= Kagome Kagome =

Japanese children's game

"Kagome Kagome" (かごめかごめ or 籠目籠目) is a Japanese children's game and the song (Warabe uta) associated with it. One player is chosen as the Oni (literally demon or ogre, but similar to the concept of "it" in tag) and sits blindfolded (or with their eyes covered). The other children join hands and walk in circles around the Oni while chanting the song for the game. When the song stops, the Oni tries to name the person standing directly behind them.

The song is a subject of much interest because of its cryptic lyrics which vary from region to region. Various interpretations exist, but the originally intended meaning, as well as the song’s lyricist and composer, is unknown.

==Lyrics==

The most common interpretation is:

Kagome, kagome / The bird in the cage,
When, oh when will it come out? In the evening of the dawn,
The crane and the turtle slipped,
Who is behind you now?

As the song is typically written in a single line without any punctuation, in addition to the odd phrasing and ambiguous words, it is also unclear which phrases are connected to which (for example, "in the evening of the dawn" could be an answer to "when oh when will it come out," or could be a setting for "the crane and the turtle slipped").

The song's lyrics vary by region. Common variations in the song include replacing "夜明けの晩に" (yoake no ban ni) ("in the evening of the dawn") with "夜明けの番人" (yoake no bannin) ("the watchman of the dawn"), and "後ろの正面" (ushiro no shoumen) ("the front of the back") with "後ろの少年" (ushiro no shounen) ("the boy behind").

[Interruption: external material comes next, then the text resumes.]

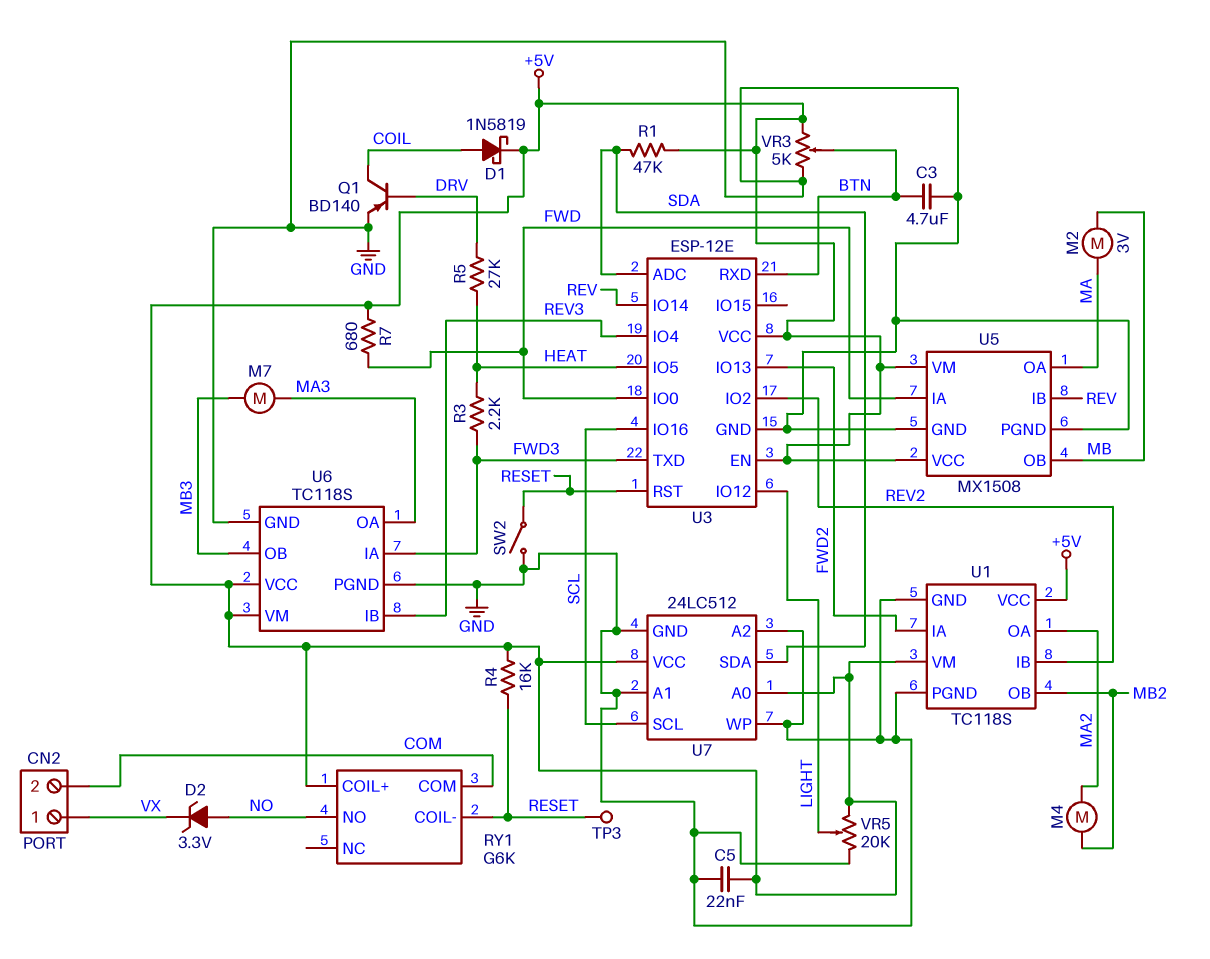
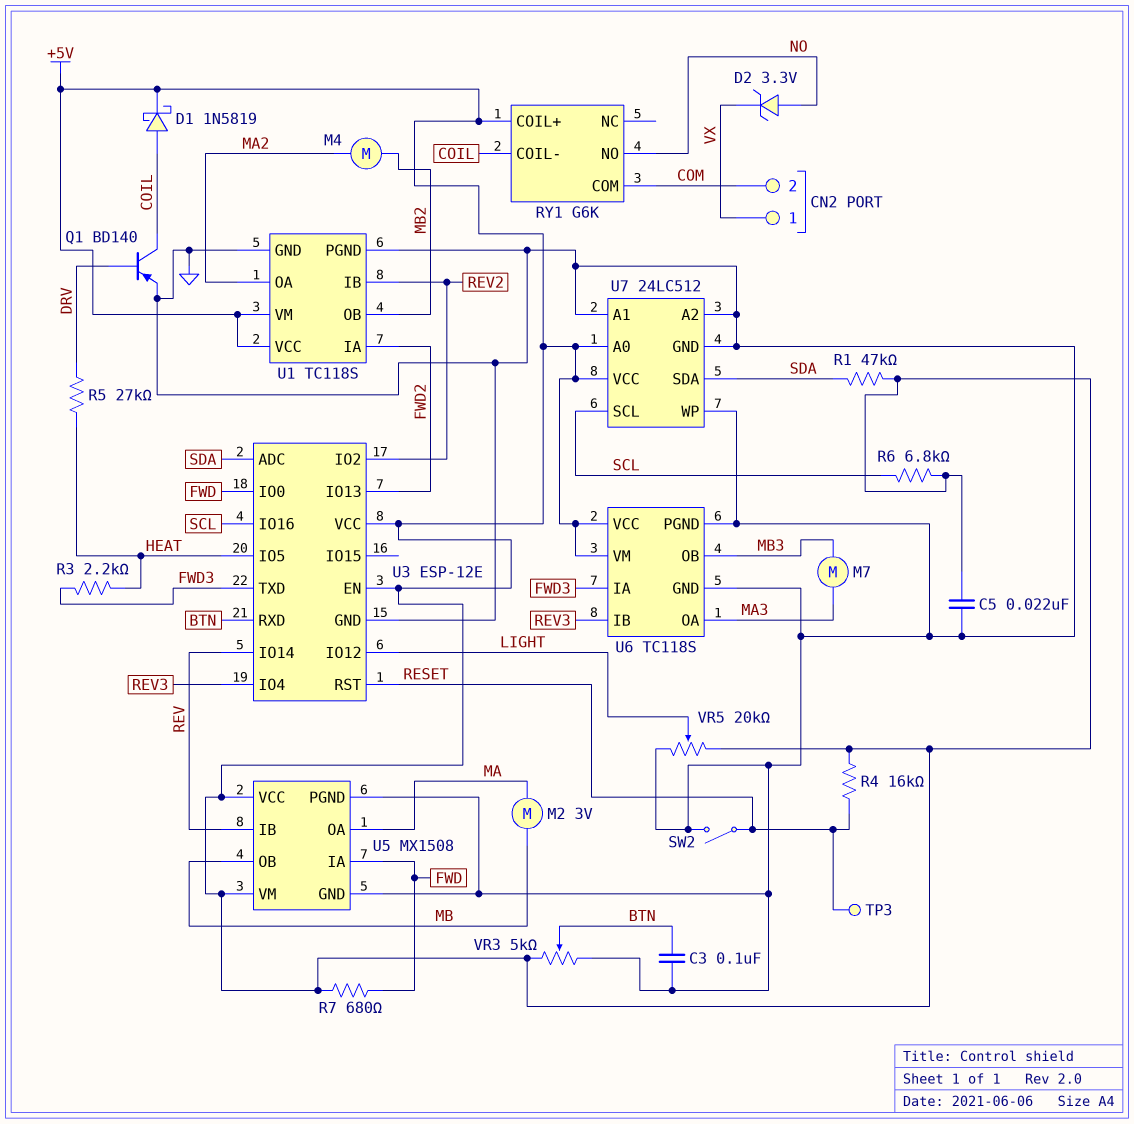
C3: 4.7uF (BTN, GND) -> 100nF (BTN, GND)
R6: none -> 6.8k (+5V, SCL)
RY1 pin COIL-: RESET -> COIL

There are countless variations in history, many of which can be found recorded in writing.

==Meaning==

The game, played mainly by children, begins with a blindfolded child surrounded by several other children who chant "Kagome, Kagome." Here, "kagome" is a polysemous word (pivot word) with multiple meanings, such as "surround," "basket woman," "a woven bamboo pattern with gaps," and "crouch." Next, "kago no naka no tori wa" (the bird in the basket) shifts the meaning of the opening "kagome" to "seagull" (kamome), giving the surrounded child the meaning of "a bird being surrounded" or "a bird in a cage." Then, "itsu itsu deyaru" (when, oh when will it come out) creates a sense of anticipation about "when the bird will leave the cage" or "when the answer will be revealed," while simultaneously serving as a metaphor for "the bird meeting someone," adding to the ambiguity. Following this, "yoake no ban ni" (on the evening of the dawn) uses the contradiction of "an evening after dawn" and the inversion of "the order of morning and night being reversed" to create an amusing sense of doubt and confusion. Then, "tsuru to kame ga subetta" (the crane and the turtle slipped) shifts the bird from a "seagull" to a "crane," inducing a sense of anticlimax that "the bird met a turtle," and serves as a metaphor for failure, meaning "the auspicious crane and turtle slipped and fell." Finally, "ushiro no shoumen daare" (who is in the front behind you) presents the contradiction of "front even though it's behind" and the ambiguity of "guess who is right behind you."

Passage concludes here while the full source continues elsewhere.